As I neared my mid-twenties, I noticed a change in social interactions. Every time I met someone new, the conversation went something like this.
“Hi Brielle, nice to meet you. So what do you do?”
I realized that my career was officially a defining factor in my life. It never felt good to say I work part-time as a cashier at Harris teeter and I’m also a home health aide. The response was always a look of pity. I’d always add in but I have a Bachelors in Biology, although it didn’t seem to really make a difference.
I made close to minimum wage. Yet I was just happy to be on my own, and providing for myself. When I decided to go to nursing school, the college experience was completely different. I was now a 25yr old student. A 25yr old just now finding their way.
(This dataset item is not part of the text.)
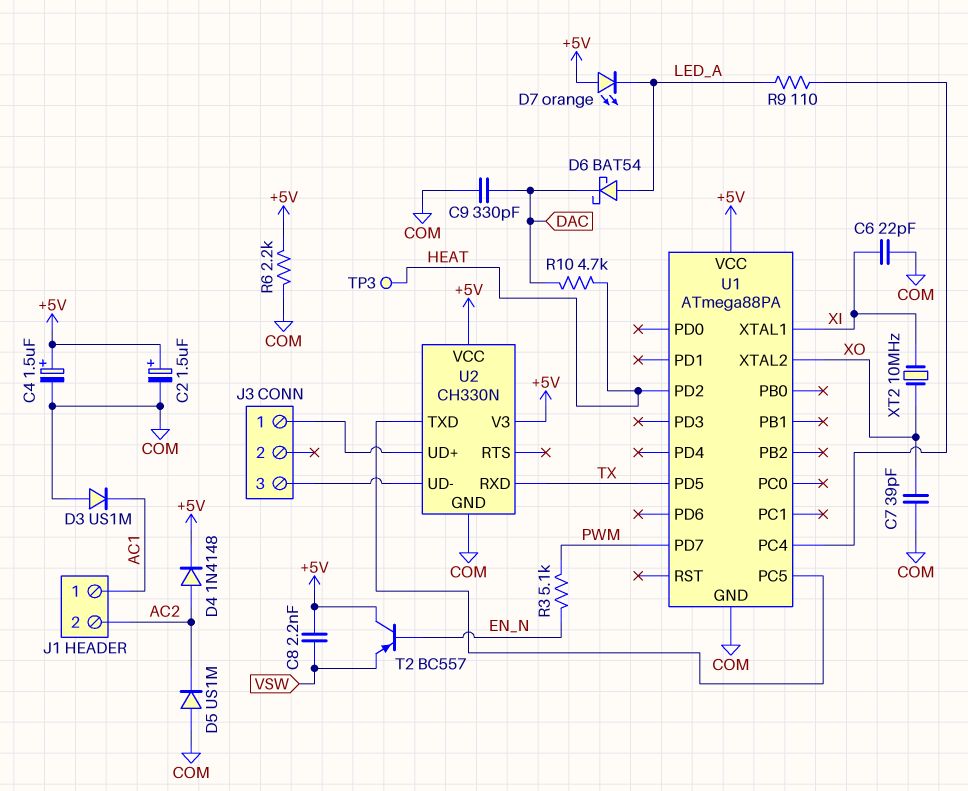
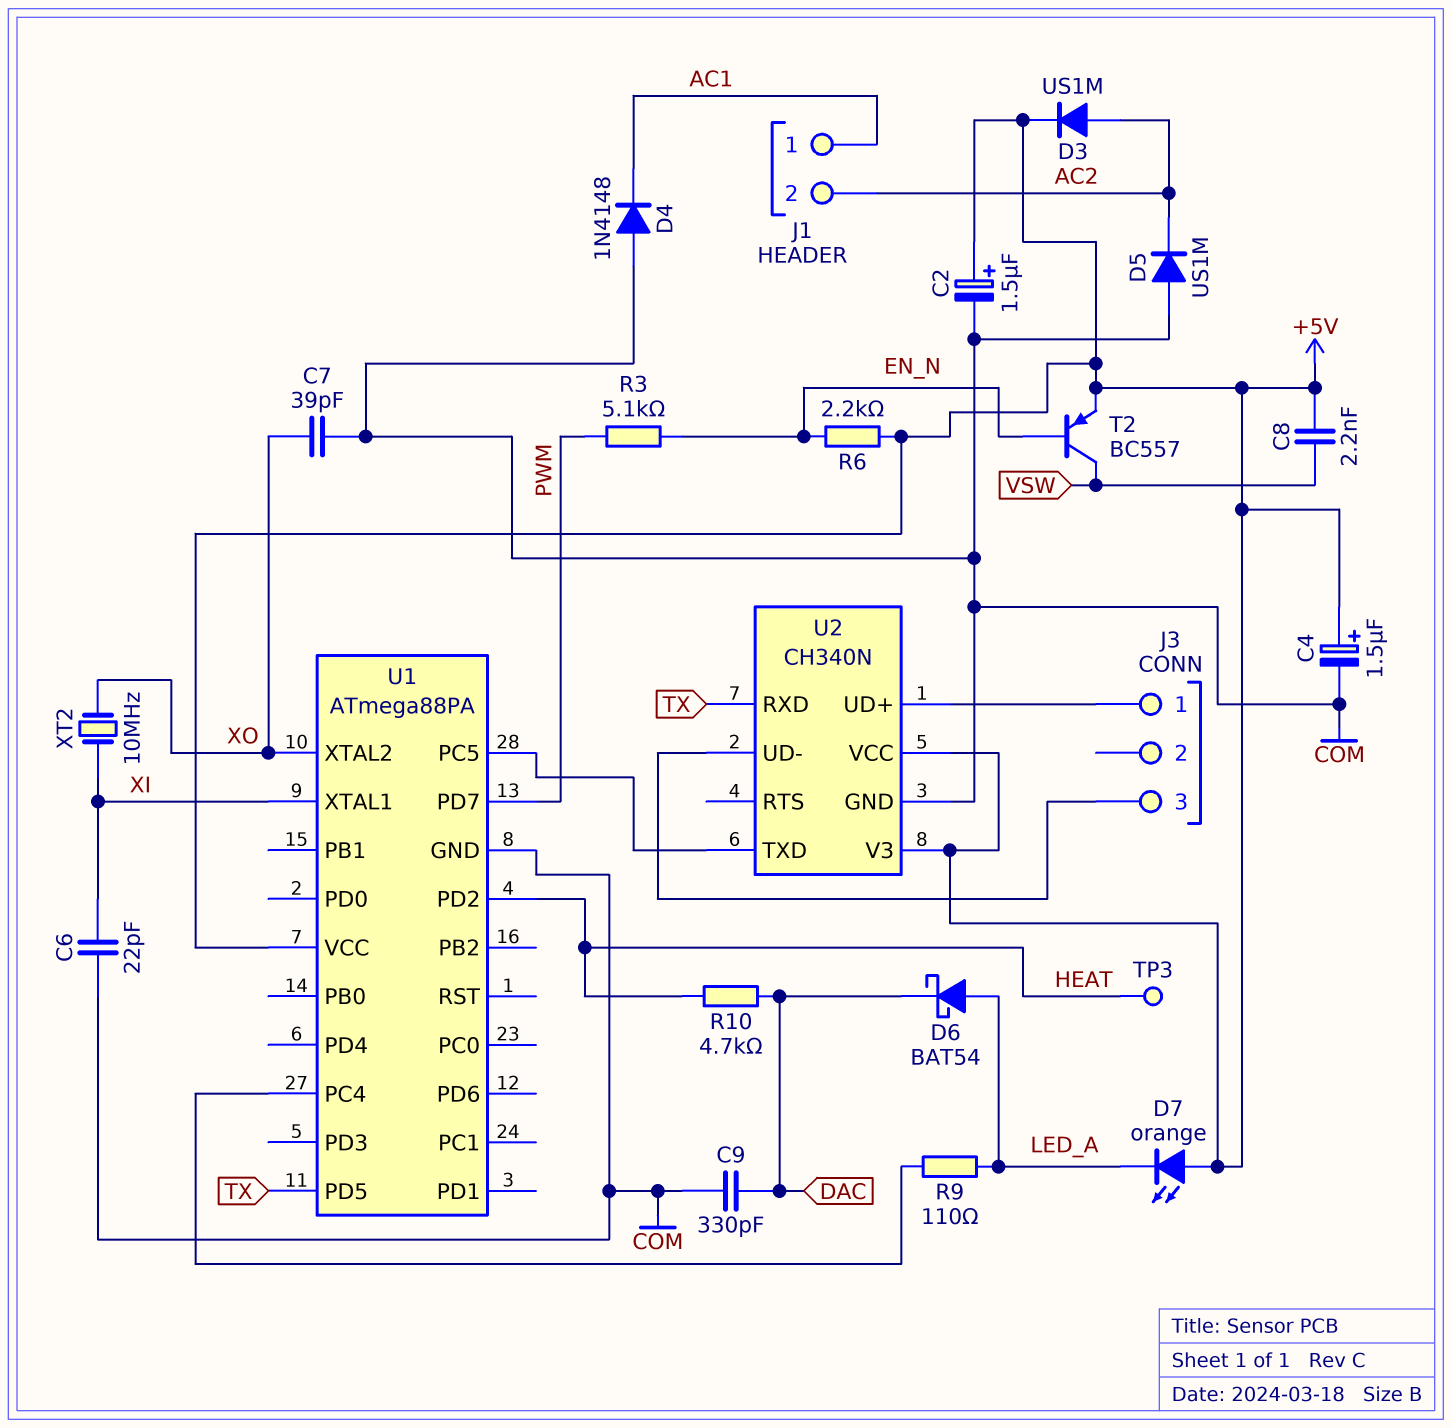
D3: diode US1M (A COM, K AC1) -> diode US1M (A AC2, K +5V)
D4: diode 1N4148 (A AC2, K +5V) -> diode 1N4148 (A COM, K AC1)
R6: 2.2k (+5V, COM) -> 2.2k (+5V, EN_N)
T2: PNP BC557 (B EN_N, C +5V, E VSW) -> PNP BC557 (B EN_N, C VSW, E +5V)
U2: CH330N -> CH340N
I would start my nursing career at 27. I would be among many 22yr olds, who got it right their first time in college. Sometimes it bothered me that it took me so long to settle into a career. I shook that feeling off, and decided to just be happy that I found a career. To top things off I had just married an amazing man. I thought this was the beginning of my new perfect life.
I’ve learned a lot of important lessons in the year that has passed. One of the most important lessons, is to never let your career define you. Finding a career didn’t solve all of my problems. It didn’t make me happier. It didn’t make me better or more important than the next person.
Choose a career that you love. Something that fits your personality and ideals. If you have to find years searching for just what that is, then keep searching. Who cares if other people can’t see your vision and judge you. All that matters is your happiness and success.